Der eine erschien grau, düster, nervös. Der andere ruhig, heiter, fast schon gelöst, als ob der Job, um den er sich bemühte, auch nur irgendetwas Attraktives hätte: Antonis Samaras, der Statthalter des europäischen Sparprogramms für Griechenland, musste diese Wahl verlieren. Alexis Tsipras aber, der nun der neue griechische Regierungschef ist, wollte sie gewinnen. Ideologisch mag er sich kein Stück wegbewegt haben von seiner Position am linken Rand der politischen Karte. Doch den Großteil seiner Wähler interessiert das nicht. Nach fünf Jahren Sparkurs wollen sie einen neuen Politiker ausprobieren, einen wie Tsipras.

Mit diesem inneren Missverständnis geht Griechenland nun in die Verhandlungen um eine Erleichterung seiner Schuldenlast. Noch tun die anderen Europäer so, als ob sie das alles nichts anginge. Hilfe ohne Gegenleistung gebe es nicht, heißt es wieder, als ob die Griechen umsonst Kredite einstecken und Schulden streichen wollten. Samaras' Niederlage in Griechenland ist aber ebenso eine Niederlage der Kreditgeber der Eurozone. Die Geschichte vom neuen Wirtschaftswachstum durch immer weiteres Sparen und höheres Besteuern glaubt ihnen niemand mehr in Griechenland.

Syriza, die Koalition der Radikalen Linken, die Tsipras anführt, hat nun die reale Welt betreten. Die mit den vier Grundrechenarten und den europäischen Regierungspolitikern, die weit entfernt vom Geist der Union der 1980er- und 1990er-Jahre Solidarität nur üben, wenn sie wenig kostet und keine Wahlen gefährdet.
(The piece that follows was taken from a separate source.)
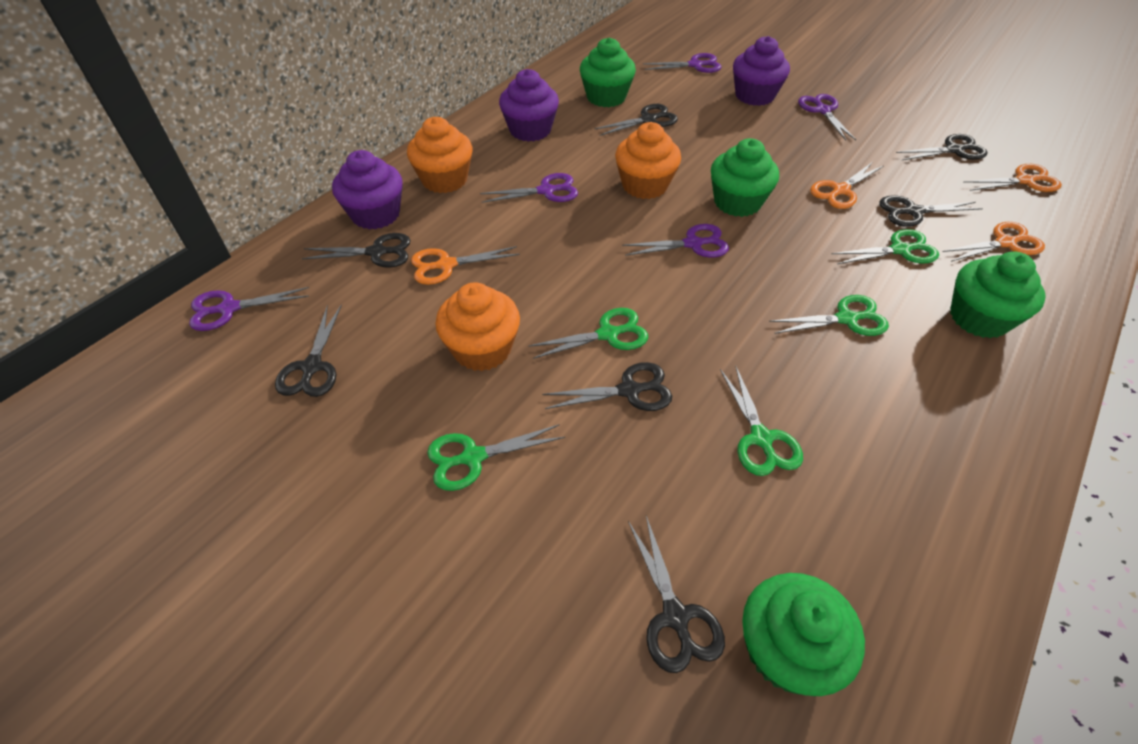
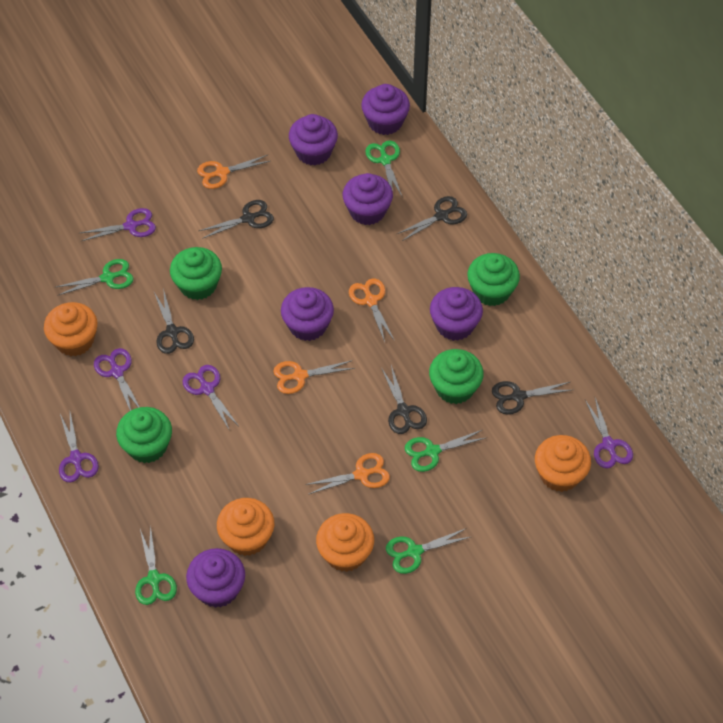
black scissors: 7 -> 5
orange cupcake: 3 -> 4
purple cupcake: 3 -> 6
Griechenlands Linke wird die Mathematik akzeptieren müssen, doch ihre Chancen, bessere Konditionen für die Finanzhilfe herauszuschlagen, sind nicht so schlecht.

Tsipras' Ideologiefixiertheit ist auch ein Trumpf. Griechenlands neuer Regierungschef hat nichts mit dem alten politischen System der Jahrzehnte hindurch hin und her wechselnden Machthaber zu tun. Es gibt keine Skandale - zumindest sind keine bekanntgeworden - und keine politischen Verpflichtungen. Letzteres gilt auch für die Verhandlungen mit den Europäern, die Syriza ansteuert. Tsipras ist nicht Teil der bürgerlich-konservativen oder sozialdemokratischen Regierungsfamilien in der EU. Er kann befreiter auftreten, als es Samaras oder sein Vorgänger Giorgos Papandreou konnten. Dass Griechenlands Linke deshalb aber tatsächlich den Neuanfang schafft, den sie ihren Landsleuten verspricht, ist keineswegs sicher.
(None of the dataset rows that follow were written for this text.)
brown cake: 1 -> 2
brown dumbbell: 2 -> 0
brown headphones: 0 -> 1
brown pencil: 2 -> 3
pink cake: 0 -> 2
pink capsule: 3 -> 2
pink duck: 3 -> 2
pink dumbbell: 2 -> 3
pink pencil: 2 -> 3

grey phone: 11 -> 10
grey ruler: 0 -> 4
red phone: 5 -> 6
Schon ohne die enorme Aufgabe des Schuldenumbaus und der Wirtschaftskrise wäre die Regierungsübernahme dieser Linken ein schwieriges Unternehmen. In Regierungsgeschäften ist sie unerfahren, für die Institutionen des griechischen Staats ist sie eine Herausforderung. Ein großer Teil der Medien - vor allem natürlich der öffentlichen - ist mit den zwei Parteien des alten Systems verbunden, der Nea Dimokratia und Pasok. Den Polizeiapparat hat die Linke bisher als Gegner gesehen; sie wird erst eine Arbeitsbasis finden müssen. Der Rückhalt in der Ministerialbürokratie für Syriza ist ungewiss, auch wenn die Linke einen Teil der Beamten hinter sich weiß, gegen deren Entlassung sie ankämpfte. Absehbar sind Konflikte mit der orthodoxen Kirche und über neue außenpolitische Akzente.

Die Koalition mit einer rechtspopulistischen Kleinpartei macht all das noch schwieriger. Tsipras' Regierung ist neuartig, aber nicht stabil. (Markus Bernath, DER STANDARD, 27.1.2015)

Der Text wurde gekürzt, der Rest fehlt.